The Arlington County Democratic Committee’s candidate roster filled out significantly Feb. 7, with a new County Board contender and three new School Board candidates launching bids in front of the party’s rank-and-file.
That brings to four, in each race, the number of announced candidates leading into springtime party primary/caucus season, and “we’re not over,” predicted county Democratic chair Steve Baker.
At the monthly Democratic meeting held at Lubber Run Community Center, Tenley Peterson announced plans to compete for County Board in the June 18 primary, joining a field that already includes James DeVita, Natalie Roy and Julie Farnam.
Also at the meeting, Kathleen Clark, Larry Fishtahler and Zuraya Tapia-Hadley launched bids for School Board, joining Chen Ling in a nomination fight that will be decided in May caucus voting.
(None of the incumbents whose seats are on the November 2024 ballot – County Board member Libby Garvey and School Board members Cristina Diaz-Torres and David Priddy – will be seeking re-election.)
It’s getting a tad late for candidates to be hopping into the race (especially for School Board, where the filing deadline for the caucus is Feb. 17). But others could still join the fray.
J.D. Spain Sr., who last year finished fourth in a six-candidate Democratic County Board primary, has announced plans to run again, but did not deliver remarks to Democrats on Feb. 7.
Others, however, were eager to grab the microphone and make their case.
“We must be intentional in how we grow and adapt,” said Peterson, who previously served on the county government’s Fiscal Affairs Advisory Commission and currently serves on the Planning Commission.
Pronouncing herself a supporter of the Missing Middle housing policies adopted by the County Board, Peterson used her three minutes at the lectern to press for more school support, action on stormwater issues, strengthening the social safety net and boosting parks and trees.
School Board aspirant Clark said that as vice chair of a school-system strategic-planning body, she already had listened to “thousands of families.”
“Arlington deserves a School Board member who takes action to fix problems,” she said. “Our school system must work well for all students.”
Tapia-Hadley, who has served on the school system’s Educational Technology Advisory Committee, said the 27,000-student school system stood at a crossroads.
“I want to lift all voices,” she said, expressing concern that the system might “fall back in ways that will deeply hurt kids.”
Fishtahler may be the most interesting case. It was 21 years ago that he was the Democratic endorsee trying to spoil the re-election bid of David Foster, a Republican-leaning independent and (to date) the last non-Democrat to serve on the School Board.
Despite Fishtahler’s bona-fides as one-time head of the County Council of PTAs, the county’s Democratic leadership in 2003 largely left him to fight it out on his own.
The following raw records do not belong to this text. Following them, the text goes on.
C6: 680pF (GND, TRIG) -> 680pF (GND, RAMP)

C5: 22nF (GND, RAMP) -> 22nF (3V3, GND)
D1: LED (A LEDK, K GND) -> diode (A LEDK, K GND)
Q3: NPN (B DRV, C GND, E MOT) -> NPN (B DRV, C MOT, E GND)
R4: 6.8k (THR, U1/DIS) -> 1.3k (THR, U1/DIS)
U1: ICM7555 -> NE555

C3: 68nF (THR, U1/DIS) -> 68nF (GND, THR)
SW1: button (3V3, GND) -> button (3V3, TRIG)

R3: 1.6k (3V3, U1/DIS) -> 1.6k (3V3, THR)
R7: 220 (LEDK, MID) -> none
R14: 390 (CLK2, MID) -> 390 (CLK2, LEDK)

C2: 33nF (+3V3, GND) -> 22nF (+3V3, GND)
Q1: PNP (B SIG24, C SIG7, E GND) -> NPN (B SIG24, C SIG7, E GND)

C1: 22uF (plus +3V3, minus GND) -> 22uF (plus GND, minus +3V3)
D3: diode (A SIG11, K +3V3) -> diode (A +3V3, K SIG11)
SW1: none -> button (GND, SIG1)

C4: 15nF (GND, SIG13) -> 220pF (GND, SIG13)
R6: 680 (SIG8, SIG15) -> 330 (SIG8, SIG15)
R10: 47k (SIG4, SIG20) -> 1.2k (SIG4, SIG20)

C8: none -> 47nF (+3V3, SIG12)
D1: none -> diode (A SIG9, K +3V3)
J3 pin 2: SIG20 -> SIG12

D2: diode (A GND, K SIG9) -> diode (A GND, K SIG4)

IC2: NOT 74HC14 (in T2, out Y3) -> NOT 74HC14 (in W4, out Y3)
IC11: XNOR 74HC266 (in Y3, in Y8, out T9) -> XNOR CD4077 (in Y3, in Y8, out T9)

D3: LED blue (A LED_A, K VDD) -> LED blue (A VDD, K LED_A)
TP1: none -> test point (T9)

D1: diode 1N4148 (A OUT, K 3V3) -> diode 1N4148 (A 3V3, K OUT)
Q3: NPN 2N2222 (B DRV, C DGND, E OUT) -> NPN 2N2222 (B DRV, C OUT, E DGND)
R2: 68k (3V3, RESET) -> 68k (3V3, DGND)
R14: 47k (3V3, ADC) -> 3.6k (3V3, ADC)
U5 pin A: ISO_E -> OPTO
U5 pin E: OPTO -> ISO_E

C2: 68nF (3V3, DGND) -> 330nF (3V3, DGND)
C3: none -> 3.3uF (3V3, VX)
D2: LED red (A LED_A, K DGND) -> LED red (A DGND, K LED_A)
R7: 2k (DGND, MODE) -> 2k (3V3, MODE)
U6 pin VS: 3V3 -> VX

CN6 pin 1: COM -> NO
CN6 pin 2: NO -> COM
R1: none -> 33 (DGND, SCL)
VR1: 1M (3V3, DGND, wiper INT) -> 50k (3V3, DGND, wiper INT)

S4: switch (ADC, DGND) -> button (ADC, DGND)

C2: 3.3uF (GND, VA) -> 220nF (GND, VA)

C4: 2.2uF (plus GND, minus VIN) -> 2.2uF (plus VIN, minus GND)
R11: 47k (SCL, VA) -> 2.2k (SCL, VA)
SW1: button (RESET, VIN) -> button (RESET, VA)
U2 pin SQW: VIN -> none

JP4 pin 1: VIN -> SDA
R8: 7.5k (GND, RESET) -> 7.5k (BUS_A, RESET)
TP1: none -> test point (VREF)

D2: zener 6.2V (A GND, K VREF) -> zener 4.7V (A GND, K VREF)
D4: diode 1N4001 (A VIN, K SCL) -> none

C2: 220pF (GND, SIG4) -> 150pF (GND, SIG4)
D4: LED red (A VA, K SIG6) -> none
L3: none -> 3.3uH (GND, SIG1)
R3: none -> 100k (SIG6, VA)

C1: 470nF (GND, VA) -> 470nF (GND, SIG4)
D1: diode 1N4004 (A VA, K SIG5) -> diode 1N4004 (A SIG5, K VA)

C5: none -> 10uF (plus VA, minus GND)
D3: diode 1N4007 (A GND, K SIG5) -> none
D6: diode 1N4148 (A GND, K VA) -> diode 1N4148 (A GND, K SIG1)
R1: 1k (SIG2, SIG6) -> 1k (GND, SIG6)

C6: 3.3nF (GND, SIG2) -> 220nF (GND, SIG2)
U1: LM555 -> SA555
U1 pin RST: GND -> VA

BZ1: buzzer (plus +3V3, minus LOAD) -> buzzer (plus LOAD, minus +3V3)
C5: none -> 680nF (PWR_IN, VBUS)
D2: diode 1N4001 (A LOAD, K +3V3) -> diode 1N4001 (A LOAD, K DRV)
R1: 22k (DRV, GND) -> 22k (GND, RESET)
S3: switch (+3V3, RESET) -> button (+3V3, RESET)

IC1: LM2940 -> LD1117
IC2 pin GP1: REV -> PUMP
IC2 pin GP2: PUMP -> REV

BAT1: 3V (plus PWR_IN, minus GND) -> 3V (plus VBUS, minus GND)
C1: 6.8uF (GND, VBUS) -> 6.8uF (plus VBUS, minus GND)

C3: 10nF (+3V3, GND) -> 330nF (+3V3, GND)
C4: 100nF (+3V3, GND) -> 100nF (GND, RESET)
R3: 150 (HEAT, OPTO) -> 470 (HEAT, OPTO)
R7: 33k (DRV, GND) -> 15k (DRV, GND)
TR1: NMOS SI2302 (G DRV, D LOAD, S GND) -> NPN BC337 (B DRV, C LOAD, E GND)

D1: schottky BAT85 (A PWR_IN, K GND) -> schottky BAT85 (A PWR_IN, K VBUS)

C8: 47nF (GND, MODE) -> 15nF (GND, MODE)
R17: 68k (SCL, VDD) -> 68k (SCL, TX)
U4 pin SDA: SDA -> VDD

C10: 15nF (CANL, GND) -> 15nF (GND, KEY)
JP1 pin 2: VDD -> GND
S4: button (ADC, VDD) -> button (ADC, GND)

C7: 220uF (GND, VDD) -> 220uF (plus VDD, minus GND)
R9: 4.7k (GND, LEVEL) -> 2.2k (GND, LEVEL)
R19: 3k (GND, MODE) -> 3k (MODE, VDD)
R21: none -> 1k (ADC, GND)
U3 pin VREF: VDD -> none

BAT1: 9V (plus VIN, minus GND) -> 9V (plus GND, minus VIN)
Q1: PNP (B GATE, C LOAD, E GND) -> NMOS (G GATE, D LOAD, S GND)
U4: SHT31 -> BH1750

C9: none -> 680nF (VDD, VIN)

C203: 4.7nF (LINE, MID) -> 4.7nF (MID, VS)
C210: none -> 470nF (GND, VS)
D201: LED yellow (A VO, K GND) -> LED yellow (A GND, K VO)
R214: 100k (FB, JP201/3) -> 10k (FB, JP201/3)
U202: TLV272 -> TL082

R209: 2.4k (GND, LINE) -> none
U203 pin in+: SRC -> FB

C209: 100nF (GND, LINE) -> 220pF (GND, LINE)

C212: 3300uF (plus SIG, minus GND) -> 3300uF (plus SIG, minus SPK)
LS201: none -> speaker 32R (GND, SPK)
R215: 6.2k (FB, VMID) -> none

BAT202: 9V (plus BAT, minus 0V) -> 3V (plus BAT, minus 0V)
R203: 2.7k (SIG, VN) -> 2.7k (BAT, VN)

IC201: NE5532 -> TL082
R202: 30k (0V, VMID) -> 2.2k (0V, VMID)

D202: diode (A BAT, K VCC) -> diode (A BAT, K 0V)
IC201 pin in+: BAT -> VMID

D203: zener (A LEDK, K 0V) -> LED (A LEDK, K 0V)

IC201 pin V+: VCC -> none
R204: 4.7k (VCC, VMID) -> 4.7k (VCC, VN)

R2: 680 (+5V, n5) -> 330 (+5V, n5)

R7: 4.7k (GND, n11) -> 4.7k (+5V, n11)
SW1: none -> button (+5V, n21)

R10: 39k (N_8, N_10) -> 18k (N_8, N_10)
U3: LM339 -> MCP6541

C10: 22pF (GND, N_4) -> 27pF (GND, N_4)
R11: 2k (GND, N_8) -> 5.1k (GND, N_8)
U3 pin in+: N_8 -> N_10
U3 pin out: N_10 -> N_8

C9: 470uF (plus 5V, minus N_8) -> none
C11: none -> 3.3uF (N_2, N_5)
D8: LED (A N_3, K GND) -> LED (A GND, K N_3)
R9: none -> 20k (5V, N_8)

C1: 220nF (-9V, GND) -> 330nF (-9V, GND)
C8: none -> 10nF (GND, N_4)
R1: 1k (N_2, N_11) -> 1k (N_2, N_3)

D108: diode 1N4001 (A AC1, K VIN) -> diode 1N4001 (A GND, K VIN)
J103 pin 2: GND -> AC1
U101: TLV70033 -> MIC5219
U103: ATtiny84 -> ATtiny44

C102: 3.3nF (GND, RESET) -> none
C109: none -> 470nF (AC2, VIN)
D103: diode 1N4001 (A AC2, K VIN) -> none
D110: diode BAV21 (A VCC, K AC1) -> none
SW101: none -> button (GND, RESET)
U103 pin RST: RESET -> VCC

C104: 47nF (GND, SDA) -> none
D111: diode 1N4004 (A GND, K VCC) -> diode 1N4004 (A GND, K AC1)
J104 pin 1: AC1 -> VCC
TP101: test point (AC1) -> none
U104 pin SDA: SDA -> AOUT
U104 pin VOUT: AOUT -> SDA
Foster, who in 1997 had to wait until the final precincts reported to declare victory over Democrat Sharon Davis, ended up with a 62-to-38-percent 2003 victory over Fishtahler.
Fishtahler is running now, he said, based on his experience in retirement as a substitute teacher in the school system, suggesting that the current school leadership doesn’t know “how it feels to actually be in a classroom, working with students.”
“Confidence in leadership . . . continues to decline,” he said.
Party chair Baker, always a glass-half-full kind of guy, pronounced himself impressed by the fields that have emerged for local races.
“So many wonderful people committed to public service,” he said.